Then there is the common housefly. Here at Hannaton they probably spend much of their time at our refet (cow shed) and then visit our house looking for all sorts of treats they can’t find among the cow pies. The Hebrew word is zvoov, which really is onomatopoeic. They come in three different sizes: small, medium and large, and they bite! Adopting a zero tolerance policy we found a device that will bring out the inner sadist even in the most dedicated pacifist. It looks like a tennis racket, but the netting is made of metal charged by two batteries. Even as I type this, there is a miserable, no good, demonic, useless, dirty, ugly, filthy, despicable, contemptible, wicked, evil, vile, loathsome, hideous, repulsive zvoov buzzing around my head.

Wait for it… wait for it. BzzZAAAP! I love this thing!

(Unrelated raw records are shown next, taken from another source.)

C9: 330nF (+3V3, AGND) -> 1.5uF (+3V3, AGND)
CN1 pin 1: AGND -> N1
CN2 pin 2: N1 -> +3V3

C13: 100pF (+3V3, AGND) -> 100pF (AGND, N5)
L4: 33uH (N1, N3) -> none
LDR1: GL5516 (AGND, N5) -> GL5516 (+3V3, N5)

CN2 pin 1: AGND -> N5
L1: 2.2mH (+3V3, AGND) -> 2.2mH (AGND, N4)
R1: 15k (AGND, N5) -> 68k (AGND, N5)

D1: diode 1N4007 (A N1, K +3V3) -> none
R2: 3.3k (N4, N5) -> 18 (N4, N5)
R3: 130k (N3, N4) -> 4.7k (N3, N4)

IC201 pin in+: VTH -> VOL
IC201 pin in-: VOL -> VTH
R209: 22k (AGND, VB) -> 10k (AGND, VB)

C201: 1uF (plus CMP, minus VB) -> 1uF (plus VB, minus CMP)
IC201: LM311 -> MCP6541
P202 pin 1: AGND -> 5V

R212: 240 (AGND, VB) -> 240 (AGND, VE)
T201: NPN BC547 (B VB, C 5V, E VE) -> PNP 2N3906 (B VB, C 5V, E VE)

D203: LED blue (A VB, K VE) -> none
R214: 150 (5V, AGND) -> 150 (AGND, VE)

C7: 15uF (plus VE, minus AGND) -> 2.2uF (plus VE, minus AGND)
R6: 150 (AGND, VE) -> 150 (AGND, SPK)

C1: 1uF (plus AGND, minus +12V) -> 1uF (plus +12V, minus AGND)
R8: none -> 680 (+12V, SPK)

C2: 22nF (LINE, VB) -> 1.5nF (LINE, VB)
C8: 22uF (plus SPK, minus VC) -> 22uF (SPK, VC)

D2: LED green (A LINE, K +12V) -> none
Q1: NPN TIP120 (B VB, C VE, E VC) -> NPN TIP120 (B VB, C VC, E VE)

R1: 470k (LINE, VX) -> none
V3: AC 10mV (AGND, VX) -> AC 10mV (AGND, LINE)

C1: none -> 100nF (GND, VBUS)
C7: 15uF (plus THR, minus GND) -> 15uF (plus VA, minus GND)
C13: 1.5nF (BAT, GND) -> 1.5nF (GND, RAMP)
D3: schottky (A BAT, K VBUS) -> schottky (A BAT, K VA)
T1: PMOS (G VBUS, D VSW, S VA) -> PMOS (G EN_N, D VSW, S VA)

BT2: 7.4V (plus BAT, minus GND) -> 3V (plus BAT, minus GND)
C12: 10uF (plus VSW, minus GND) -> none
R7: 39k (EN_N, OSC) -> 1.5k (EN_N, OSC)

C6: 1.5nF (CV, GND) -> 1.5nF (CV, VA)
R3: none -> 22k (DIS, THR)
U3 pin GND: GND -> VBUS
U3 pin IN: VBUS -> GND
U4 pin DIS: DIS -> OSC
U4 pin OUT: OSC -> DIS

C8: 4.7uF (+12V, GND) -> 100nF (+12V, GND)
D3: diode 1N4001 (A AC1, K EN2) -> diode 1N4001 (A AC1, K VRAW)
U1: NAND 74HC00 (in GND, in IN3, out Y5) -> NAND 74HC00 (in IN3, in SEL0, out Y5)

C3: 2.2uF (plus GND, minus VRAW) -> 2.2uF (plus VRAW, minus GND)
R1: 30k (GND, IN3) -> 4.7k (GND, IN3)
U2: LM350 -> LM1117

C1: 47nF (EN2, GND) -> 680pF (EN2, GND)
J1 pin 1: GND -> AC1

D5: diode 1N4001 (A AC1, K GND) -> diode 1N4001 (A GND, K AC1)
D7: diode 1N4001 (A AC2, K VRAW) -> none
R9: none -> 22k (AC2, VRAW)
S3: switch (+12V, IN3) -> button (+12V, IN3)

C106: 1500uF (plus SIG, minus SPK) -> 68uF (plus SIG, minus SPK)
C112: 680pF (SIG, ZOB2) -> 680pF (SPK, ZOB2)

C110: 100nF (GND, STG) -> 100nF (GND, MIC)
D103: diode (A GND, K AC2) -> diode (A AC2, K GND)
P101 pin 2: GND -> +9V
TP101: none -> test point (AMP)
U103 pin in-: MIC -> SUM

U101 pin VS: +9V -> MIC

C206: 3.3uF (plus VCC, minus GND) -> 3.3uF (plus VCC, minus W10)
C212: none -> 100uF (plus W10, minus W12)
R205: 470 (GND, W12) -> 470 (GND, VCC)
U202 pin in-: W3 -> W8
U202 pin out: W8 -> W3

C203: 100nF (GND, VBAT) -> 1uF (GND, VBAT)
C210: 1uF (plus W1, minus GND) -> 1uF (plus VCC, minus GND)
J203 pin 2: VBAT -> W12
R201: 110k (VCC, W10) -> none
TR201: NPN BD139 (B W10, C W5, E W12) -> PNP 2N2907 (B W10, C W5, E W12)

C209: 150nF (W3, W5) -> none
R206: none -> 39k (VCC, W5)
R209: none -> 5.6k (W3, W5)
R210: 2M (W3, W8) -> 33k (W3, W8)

Mosquitoes, flies, and spiders are nothing compared to what I met one warm evening in May. It was already past sunset when I stepped out my front door. As I turned around to lock the house, out of the corner of my eye I saw something that made me want to scream. In fact, I did scream! Crawling down the wall was a 4 inch scorpion moving pretty fast toward my be-sandalled open-toed feet. Have you heard about the fight or flight reflex? Trust me, its true. In my case, flight.

“Whaa?!?!” I screeched jumping backwards. Then, slightly more composed, I found the 6 inch scorpion curiously interesting in a morbid kind of way. So, I whipped out my iPhone, snapped a pic of this 8 inch scorpion for posterity, and not wanting a 10 inch scorpion near my house, let alone in it, the fight instinct took over with one swift kick that dispatched the 12 inch scorpion to the next world with my aforementioned open-toed sandal. The mixture of “crunch” and “splat” still gives me the willies.

So, that’s the report from Hannaton today. I gotta go now, there’s another fly zvooving around me. Tennis anyone?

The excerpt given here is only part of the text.